Hi! Solving Q4 of wrap-up quiz 5, I noticed that I still don’t understand very well how to use Column Transformers.

I found out that it’s not the same to create preprocessor A and preprocessor B (please see the image below) as they both yield different results (A results in 0.74 and B in 0.72).

When displaying the diagrams of the models, transformers appear to be on the same level so I thought which one goes first wouldn’t make any difference as the numerical preprocessor would apply the selector to the whole input and do its thing (same as categorical preprocessor), but now I am wondering if I misunderstood this part and the output of the first pre processor is then processed by the second one (which is not something I would expect considering there is no line on the diagrams directing the output of one processor to the input of the other).
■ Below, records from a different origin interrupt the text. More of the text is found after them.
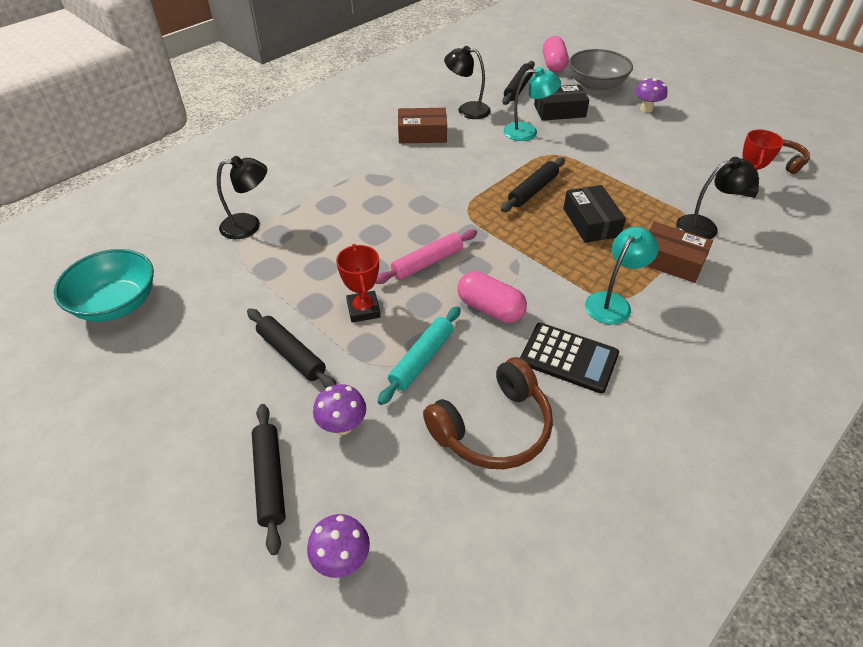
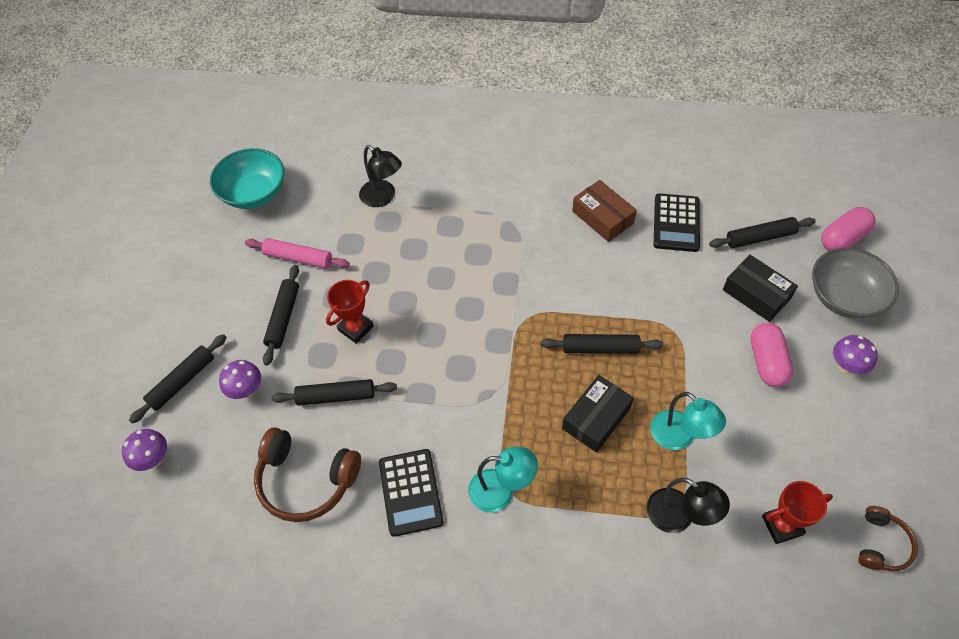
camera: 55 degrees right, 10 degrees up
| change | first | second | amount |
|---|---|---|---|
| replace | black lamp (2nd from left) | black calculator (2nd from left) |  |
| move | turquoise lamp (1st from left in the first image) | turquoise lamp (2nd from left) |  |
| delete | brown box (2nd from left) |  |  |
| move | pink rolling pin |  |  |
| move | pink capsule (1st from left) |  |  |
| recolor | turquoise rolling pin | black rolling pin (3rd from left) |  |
Can someone help me understand this? I checked the docs of ColumnTransformer but couldn’t find any information about hierarchy/order.

Thanks!

glemaitre58 · 5 July 2021 10:37

I think that we have a similar post in the forum that exactly discusses this topic. I am quite lazy to search myself so I will answer here shortly but don’t hesitate to search in the forum.

The difference in mean score is just random fluctuation. Basically, the model being different (only swapping categorical and numerical processing), the dataset will be split differently and you will obtain a different score. Indeed, this variation is not important in practice. It just informs you that you should not consider a model better than another just with a fluctuation of 0.2.

However, to answer the question of the quiz, I think that we stipulate the order of the ColumnTransformer such that you don’t get into this trouble to answer. We plan to put some care in the next session on this type of fluctuation that might change the answer just due to some randomness (split, algorithms, etc.).